Criminal Justice Section  


Criminal Justice Magazine
Winter 2002
Volume 18 Issue 1

Indigent Defense

Terry Brooks and Shubhangi Deoras

Terry Brooks is staff counsel for the ABA Standing Committee on Legal Aid and Indigent Defense. Shubhangi Deoras is assistant committee counsel. Both are contributing editors to Criminal Justice magazine.

2001 State Roundup

There were a number of positive developments for state indigent defense systems during 2001. This column provides a year-end recap of significant indigent defense changes—budget increases, systemic improvements, and grant assistance to foster systemic improvements.

Budget increases

A number of state legislatures increased appropriations for indigent defense in 2001.

Georgia: The Georgia Indigent Defense Council received a $500,000 increase in funding for its grants to counties program, $238,000 for a new improvement grant program, and an increase of approximately $30,000 for its capital case office.

Minnesota: The Minnesota Board of Public Defense received $225,000 from the state legislature for a project to connect to the state’s new criminal justice information system. In addition, it received a $10 million biannual budget increase.

New Hampshire: The public defender’s office in New Hampshire received funding to hire three new public defenders.

Colorado: The state increased its budget for indigent defense by 7.45 percent.

Connecticut: The Connecticut Division of Public Defender Services received an 8.65 percent increase in its budget.

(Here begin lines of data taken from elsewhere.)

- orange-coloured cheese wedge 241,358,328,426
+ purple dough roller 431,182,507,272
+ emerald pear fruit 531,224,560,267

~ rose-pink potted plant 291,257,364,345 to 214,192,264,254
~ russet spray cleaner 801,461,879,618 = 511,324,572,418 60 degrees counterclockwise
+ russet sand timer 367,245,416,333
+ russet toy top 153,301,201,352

Maryland: The Office of Public Defender received a budget increase of 12.8 percent.

New Mexico: The state’s Public Defender Department received a 5.76 percent budget increase, which will go toward increasing staff salaries, funding additional contract attorneys, funding a case management system, and funding representation in death penalty habeas corpus proceedings.

North Dakota: The state increased its appropriations for indigent defense by 17 percent.

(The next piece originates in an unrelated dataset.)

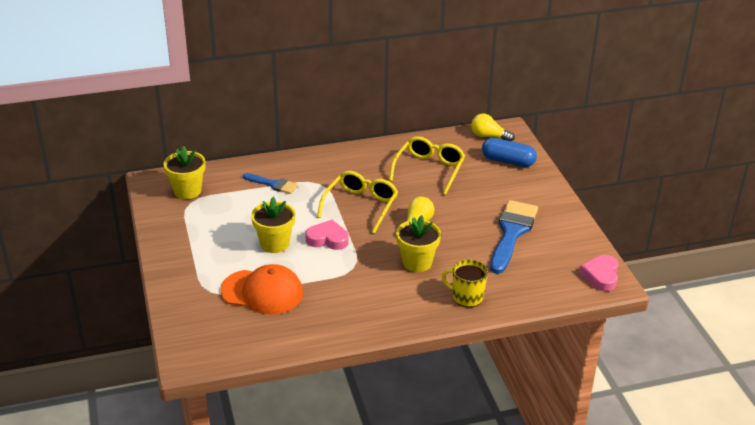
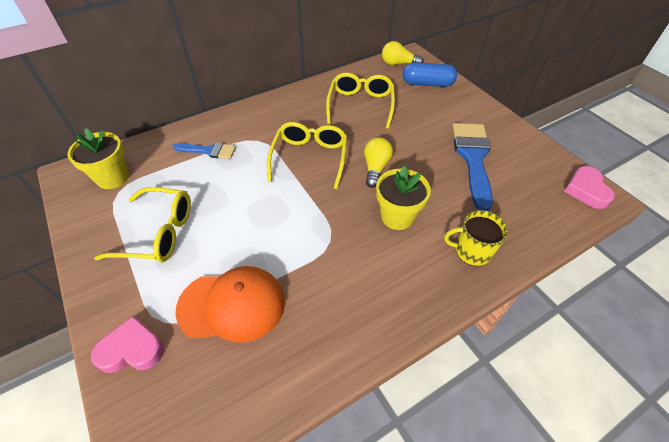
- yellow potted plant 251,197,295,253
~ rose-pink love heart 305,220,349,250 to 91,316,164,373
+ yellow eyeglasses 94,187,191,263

Rhode Island: The state’s Office of the Public Defender received a 5 percent increase.

South Dakota: The state increased indigent defense appropriations by 13.6 percent.

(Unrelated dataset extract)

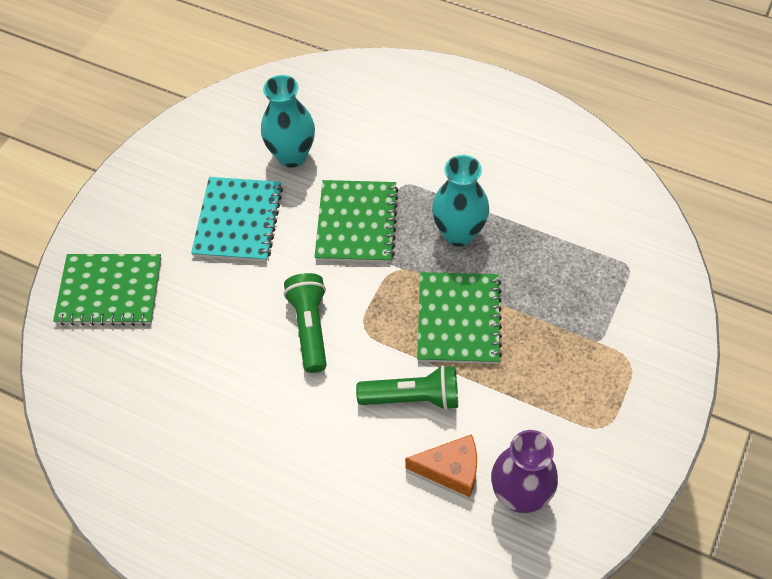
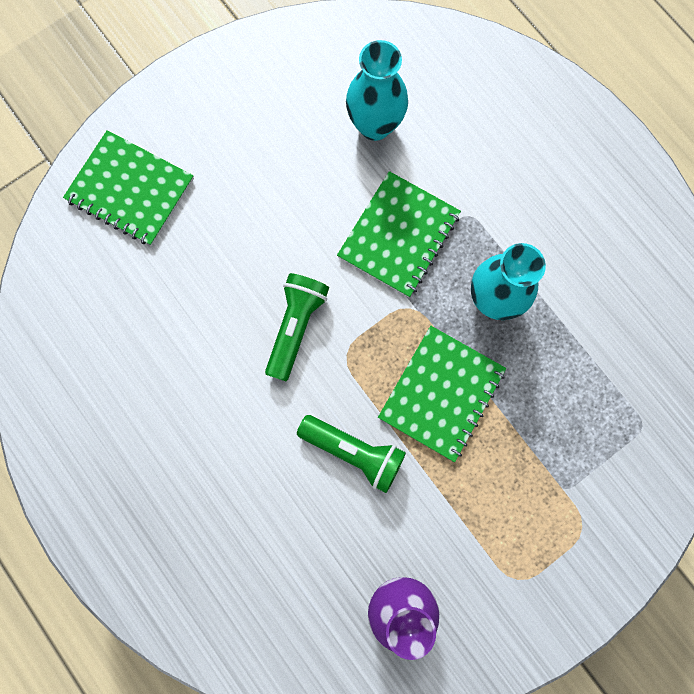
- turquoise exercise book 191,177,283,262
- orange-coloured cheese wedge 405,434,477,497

Wyoming: The state increased its state public defender’s budget by $563,577 to fund staff salaries.

Systemic improvements

Texas: The state overhauled its indigent defense system with the passage of the Fair Defense Act. Effective on January 1, 2002, the Fair Defense Act creates a new statewide task force charged with developing uniform standards and guidelines for indigent defense systems in all 254 counties in Texas. It also provides, for the first time, state funding for indigent defense in Texas through the establishment of a self-perpetuating Fair Defense Fund, providing $19 million for the next biennium and generating $12 million every year thereafter. The new state funding will supplement existing county funding and will be granted by the statewide task force to counties that comply with minimum standards contained in the statute and any additional standards promulgated by the task force in the future. The statute also establishes mandatory timelines for the appointment of counsel throughout the state.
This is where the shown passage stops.